The strike demands that McGill fully divest from all weapons manufacturers associated with Israel’s genocide, end research partnerships with groups benefiting from the sale of military technology, and cease disciplinary cases against students who have been involved in advocacy or protest relating to Palestinian liberation. As the strike is not mandated, students are still encouraged to attend their exams and submit assignments, but are expected to skip class. SPHR will be offering strike-related programming during the three days, including workshops, rallies, and other events.
With recent incidents of expulsion, arrest, and even threatened deportation of pro-Palestine students who have peacefully demonstrated at U.S. universities and colleges, a united student front is imperative. Exhibiting commitment to and solidarity with protest efforts is crucial to ensuring the safety and protection of student protestors, particularly given McGill’s history of suspending and punishing those who have demonstrated on behalf of the Palestinian liberation movement. McGill’s administration has responded to previous negotiation efforts by SPHR with apathy and disregard for students’ concerns, while protests on campus last summer were met with police aggression, tear gas, and pepper spray.
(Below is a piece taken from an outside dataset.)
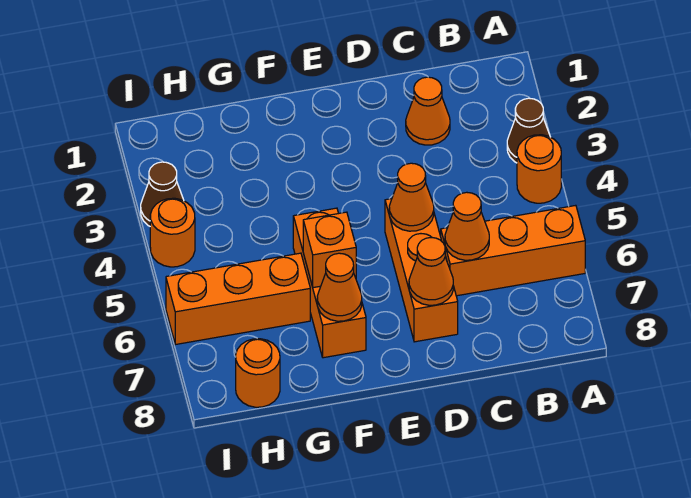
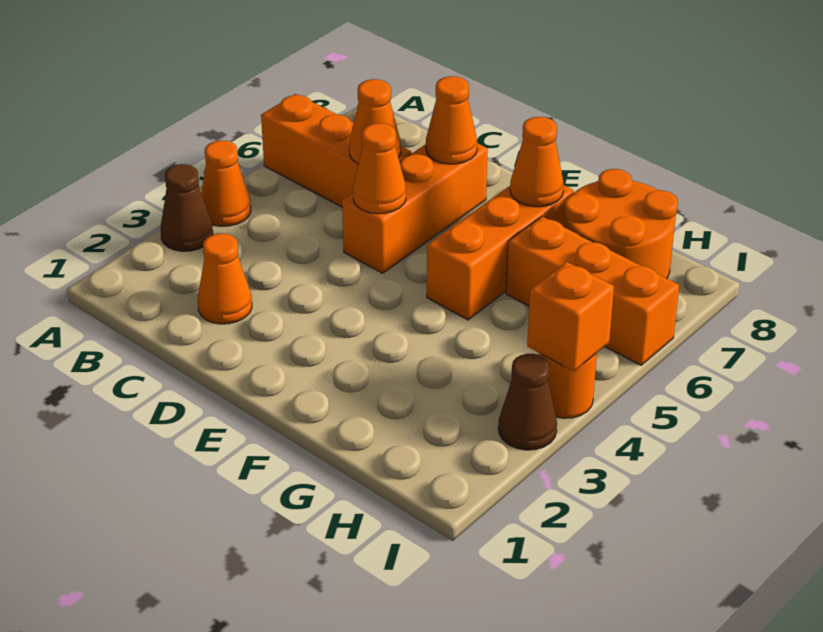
orange round brick A4 level 1 -> orange cone A4 level 1
orange brick F6 level 2 -> orange brick I4 level 2
orange round brick H8 level 1 -> orange round brick G7:H8 level 1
In light of a new agreement between SSMU and McGill banning students with a disciplinary record—including infractions relating to protest demonstration—from serving in a SSMU executive position, the strike symbolically honours the work of SPHR and other pro-Palestine organizations who have been outspoken in the face of disciplinary and safety risks. It is our obligation as students to demonstrate solidarity not only with the Boycott, Divestment, and Sanctions (BDS) movement but also with the organizers who have shown up time and time again to protest Israel’s genocide.
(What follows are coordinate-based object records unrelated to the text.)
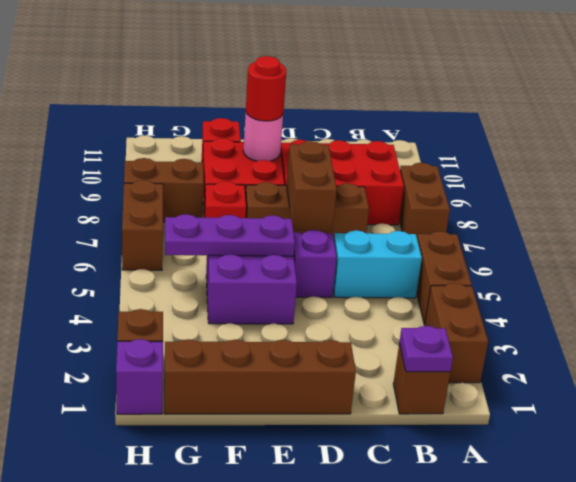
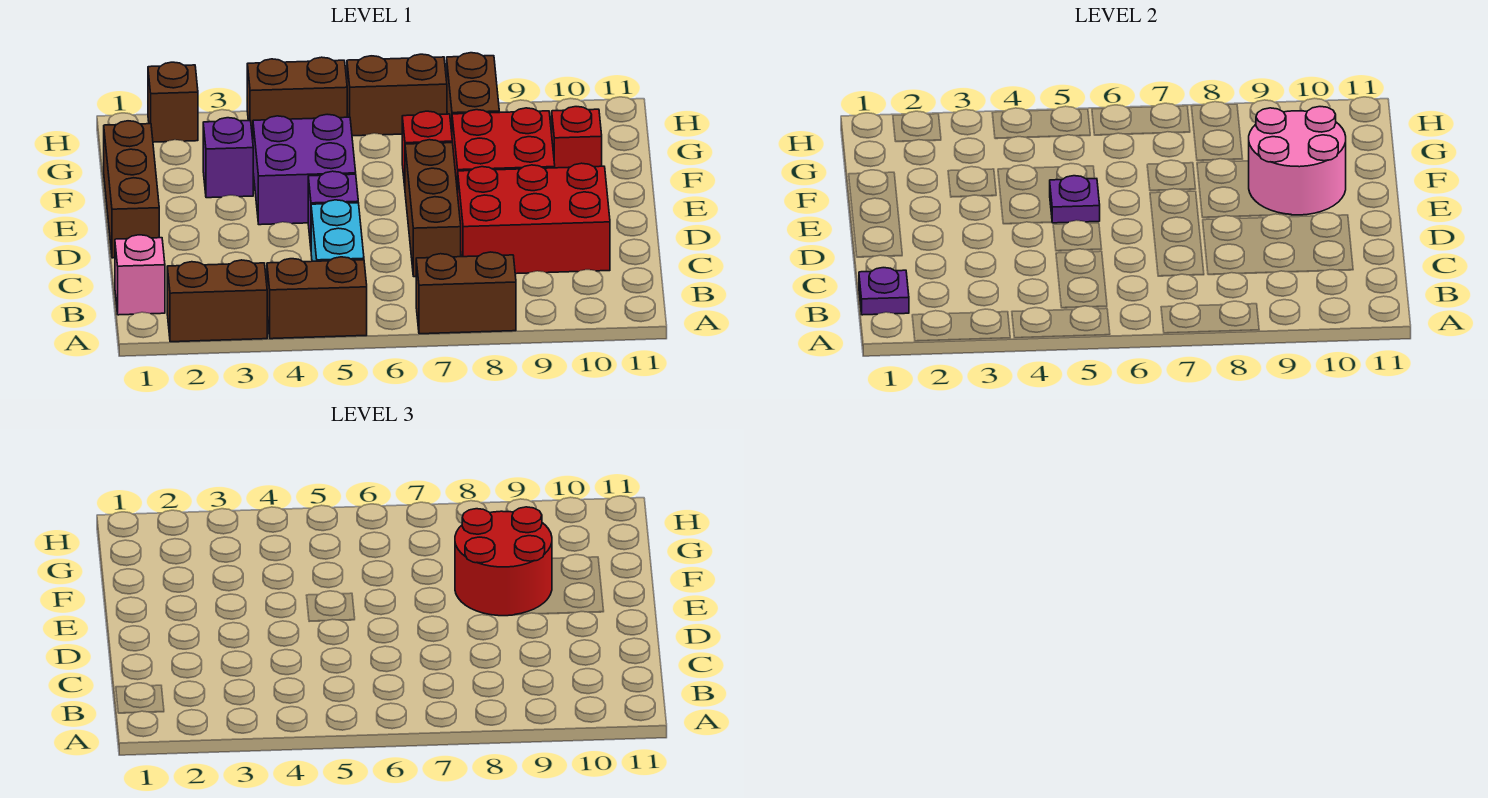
brown brick B1 level 1 -> pink brick B1 level 1
red brick B8:D9 level 1 -> red brick C8:D10 level 1
brown brick D1:G1 level 1 -> brown brick D1:F1 level 1
brown brick D6:D7 level 2 -> brown brick H4:H5 level 1
purple plate E5:G5 level 2 -> purple plate E5 level 2
pink round brick E9 level 2 -> pink round brick E9:F10 level 2
red round brick E9 level 3 -> red round brick E8:F9 level 3
purple brick H1 level 1 -> purple brick F3 level 1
All undergraduate students should see it as a moral responsibility to strike. Crossing the picket line by going to class not only sends the message that the student body is divided, ultimately weakening the strike’s impact, but also demonstrates apathy for Palestinian life and for the activists who have put their academic careers at risk for the cause. Professors can and should demonstrate solidarity with students throughout the strike by being flexible with exams, presentations, and deadlines or even participating in programming during the strike—as various members did during the encampment last summer. Crucially, students must not interpret the strike period simply as “time off” but engage with the mobilizing efforts coordinated by SPHR. Refusing to attend class not only communicates the student body’s commitment to BDS goals, but also opens up time for students to engage in advocacy and deepen their understanding of and commitment to the Palestinian liberation cause. It takes utter moral negligence to attend class during the strikes. It takes an absence of humanity to continue to look away. Demand divestment. Disrupt the status quo. Defend Palestinian liberation. Students, strike.